I think that most people tend to meditate more on What Comes Next as they get older, and since I’m now in my late sixties, I qualify in that regard. Several of my short stories and at least one novel (Revival) have approached this question. I can’t say ‘have dealt with it,’ because that implies some conclusion, and none of us can really draw one, can we? Nobody has sent back any cell phone video from the land of death. There’s faith, of course (and a veritable deluge of ‘heaven is real’ books), but faith is, by its very definition, belief without proof.

When you boil it down, there are only two choices. Either there’s Something, or there’s Nothing. If it’s the latter, case closed. If it’s the former, there are myriad possibilities, with heaven, hell, purgatory, and reincarnation being the most popular on the Afterlife Hit Parade. Or maybe you get what you always believed you would get. Maybe the brain is equipped with a deeply embedded exit program that starts running just as everything else is running down, and we’re getting ready to catch that final train.

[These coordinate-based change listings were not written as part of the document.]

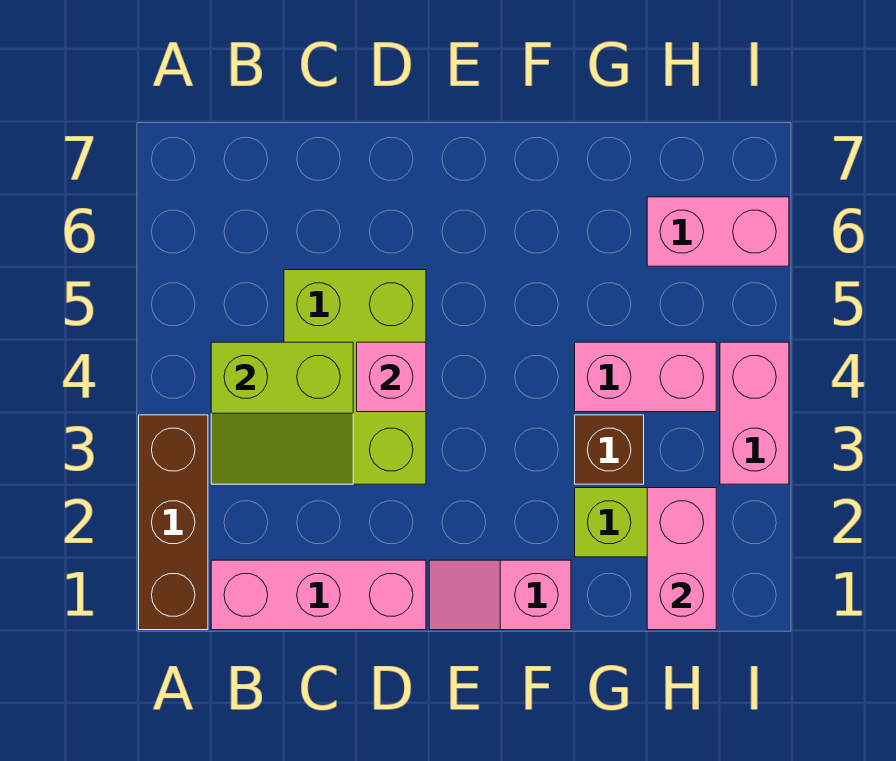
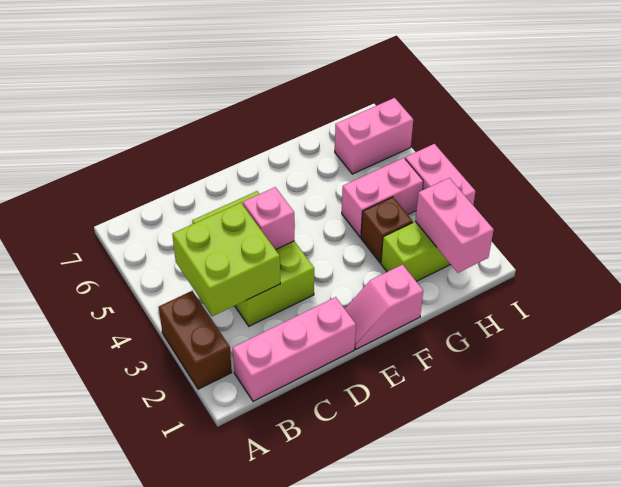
brown brick A1:A3 level 1 -> brown brick A2:A3 level 1
lime slope B3:C4 level 2 top 4 -> lime brick B3:C4 level 2

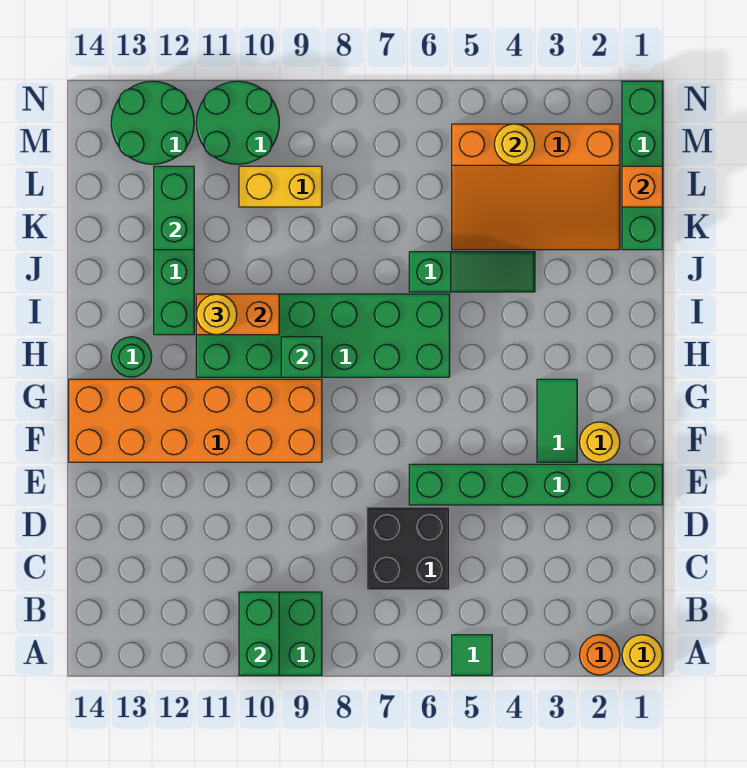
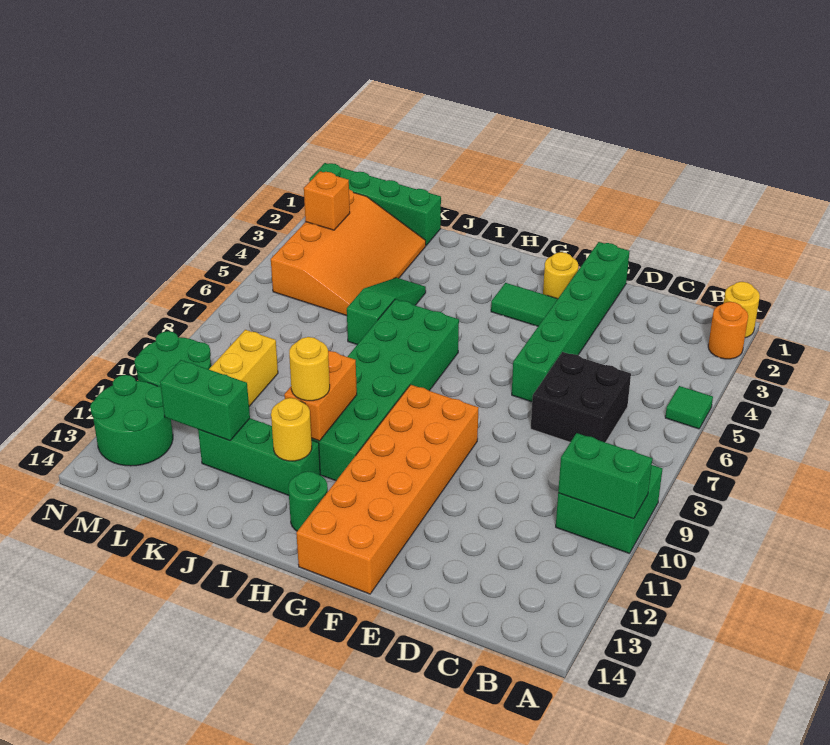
green brick H9 level 2 -> none
orange brick L1 level 2 -> orange brick M3 level 2
yellow round brick M4 level 2 -> yellow round brick I12 level 2

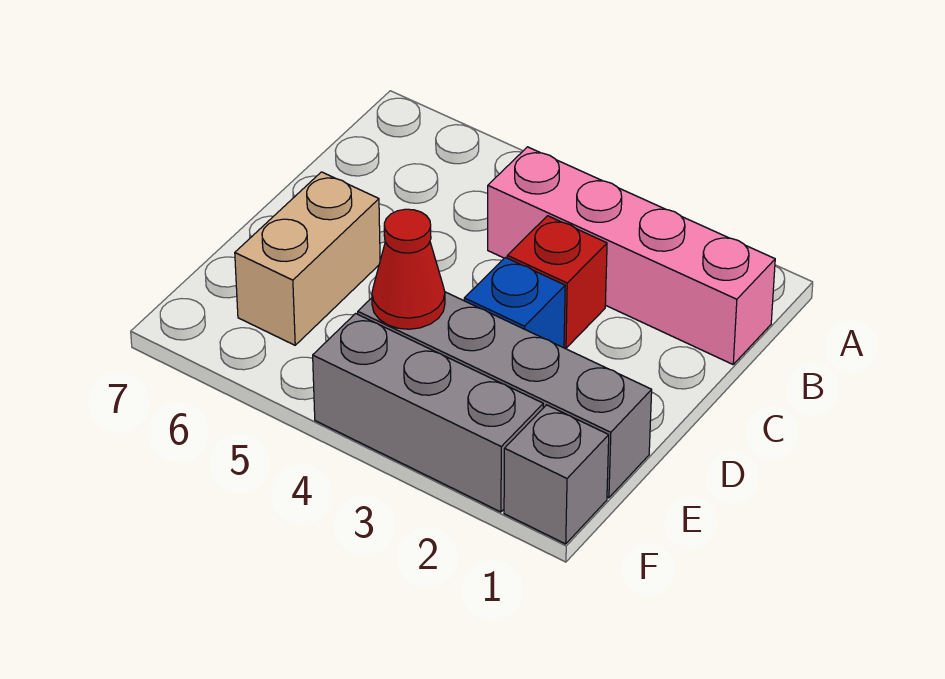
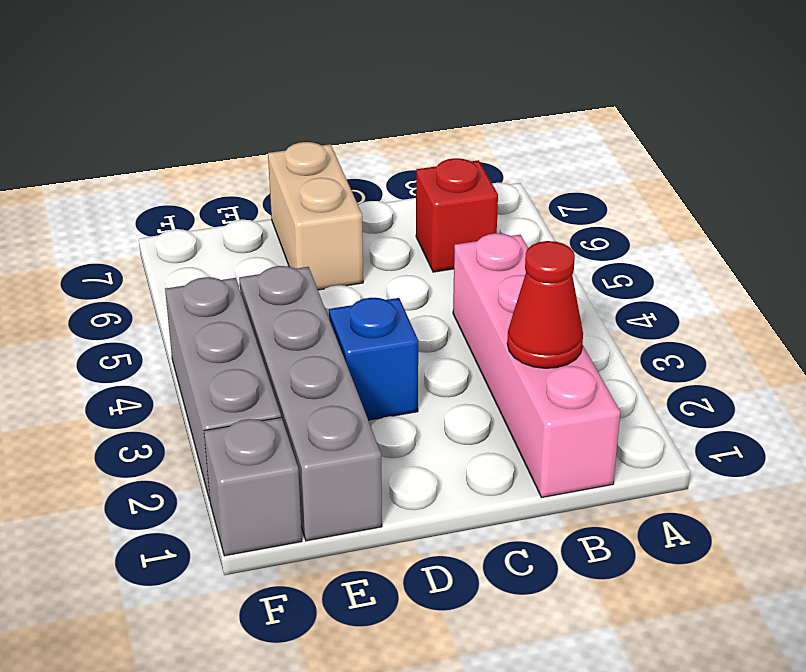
red brick C3 level 1 -> red brick B6 level 1
tan brick D6:E6 level 1 -> tan brick D6:D7 level 1
red cone E4 level 2 -> red cone B2 level 2

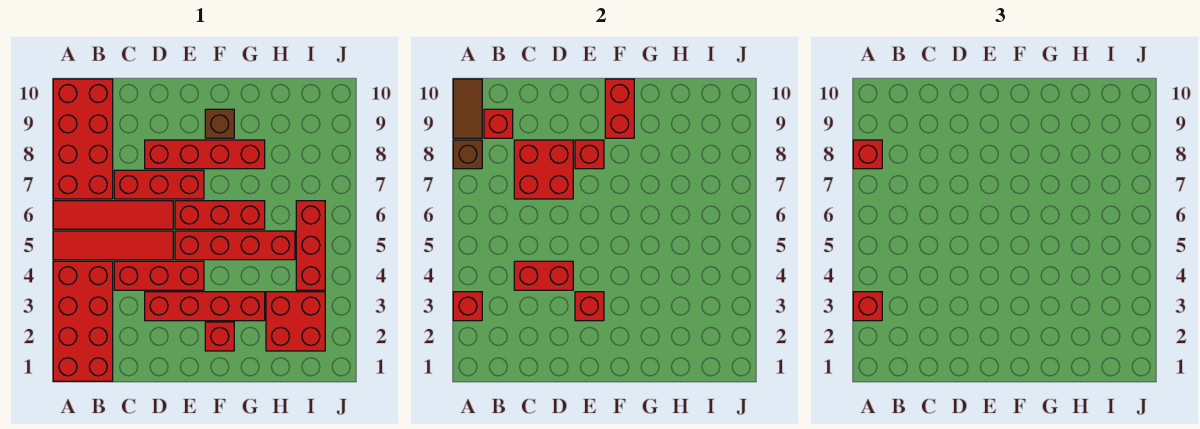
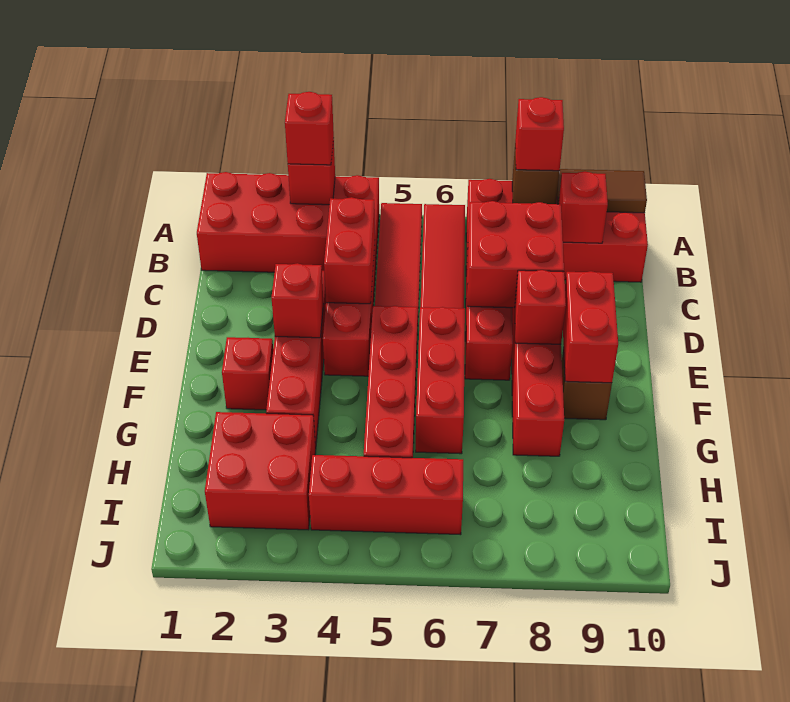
red brick F9:F10 level 2 -> red brick E9:F9 level 2

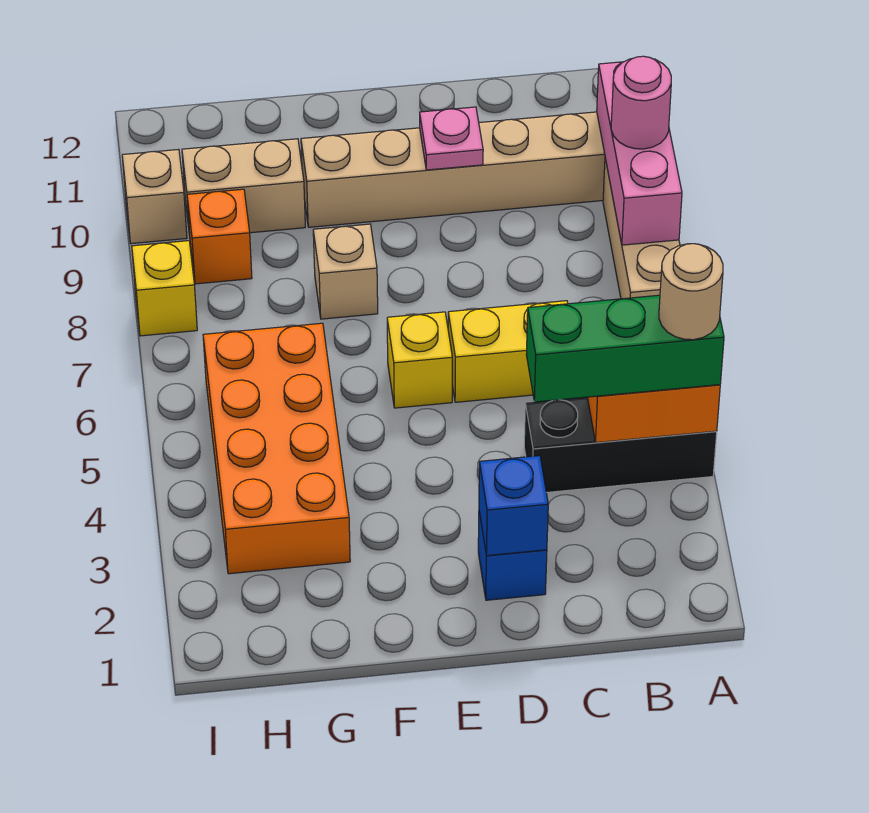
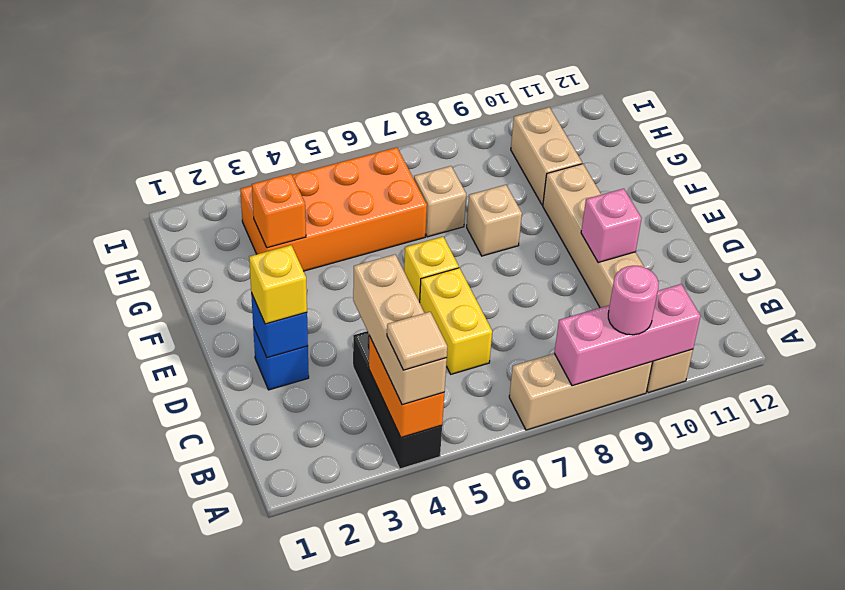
green brick A4:C4 level 3 -> tan brick A4:C4 level 3
tan round brick A4 level 4 -> tan tile A4 level 4
pink plate D10 level 2 -> pink brick D10 level 2
orange brick H9 level 1 -> orange brick G3 level 2
yellow brick I8 level 1 -> yellow brick D2 level 3
tan brick I10 level 1 -> tan brick G7 level 1

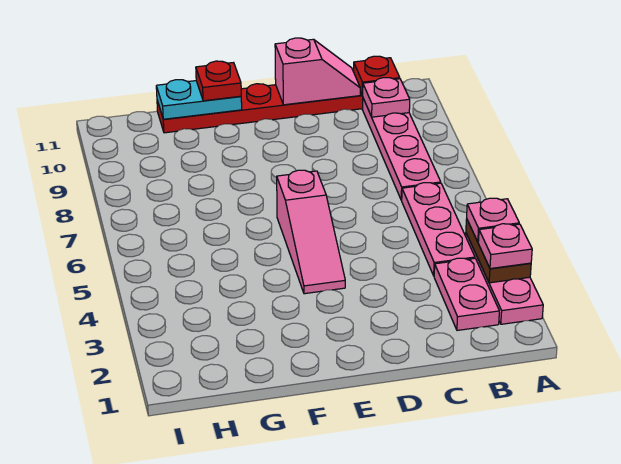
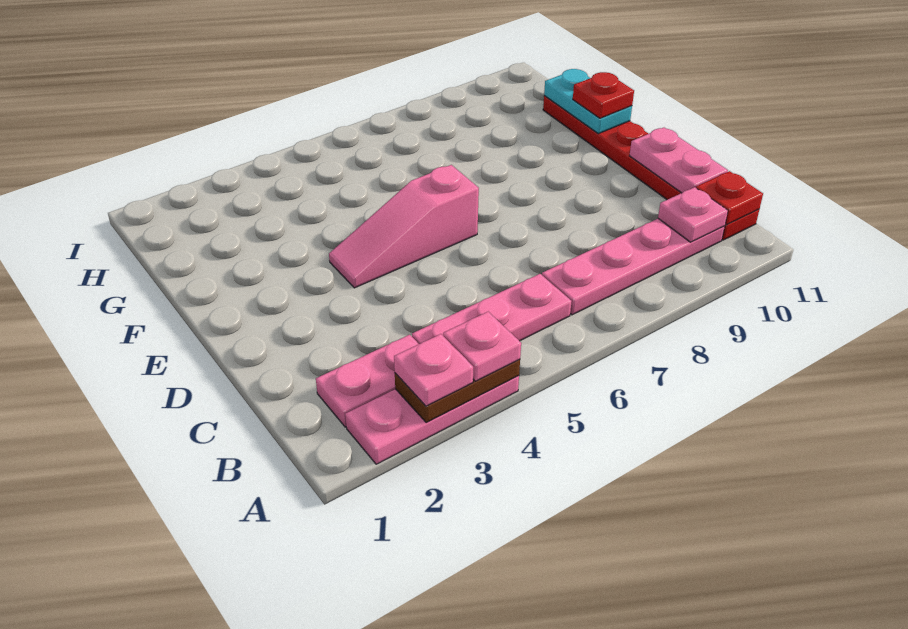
pink slope C11:D11 level 2 top D -> pink plate C11:D11 level 2

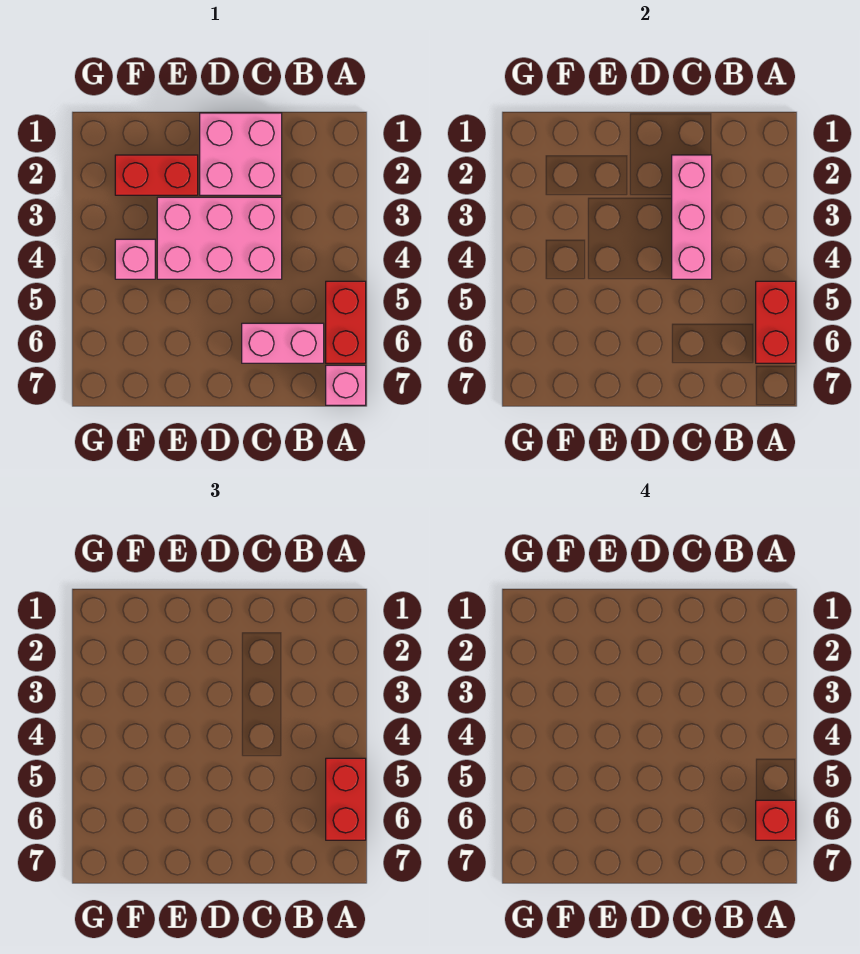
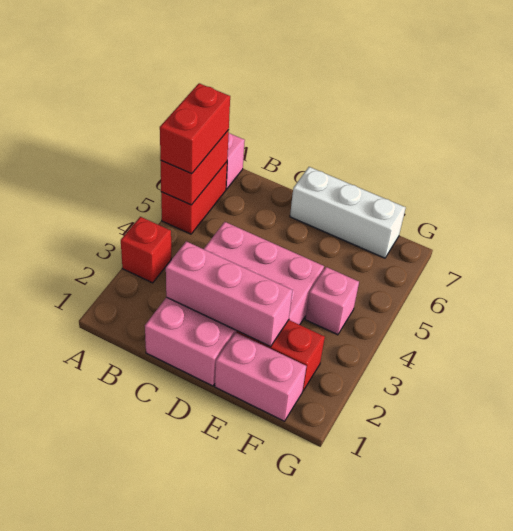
red brick A6 level 4 -> red brick A3 level 1
pink brick B6:C6 level 1 -> pink brick E1:F1 level 1
pink brick C2:C4 level 2 -> pink brick C2:E2 level 2
none -> white brick D7:F7 level 1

To me, the reports of near-death experiences tend to support this idea.

What I’d like – I think – is a chance to go through it all again, as a kind of immersive movie, so I could relish the good times and good calls, like marrying my wife and our decision to have that third child. Of course I’d also have to rue the bad calls (I’ve made my share), but who wouldn’t like to reexperience that first good kiss, or have a chance to relax and really enjoy the wedding ceremony that went by in such a nervous blur?

This story isn’t about such a rerun – not exactly – but musing about the possibility led me to write about one man’s afterlife. The reason fantasy fiction remains such a vital and necessary genre is that it lets us talk about such things in a way realistic fiction cannot.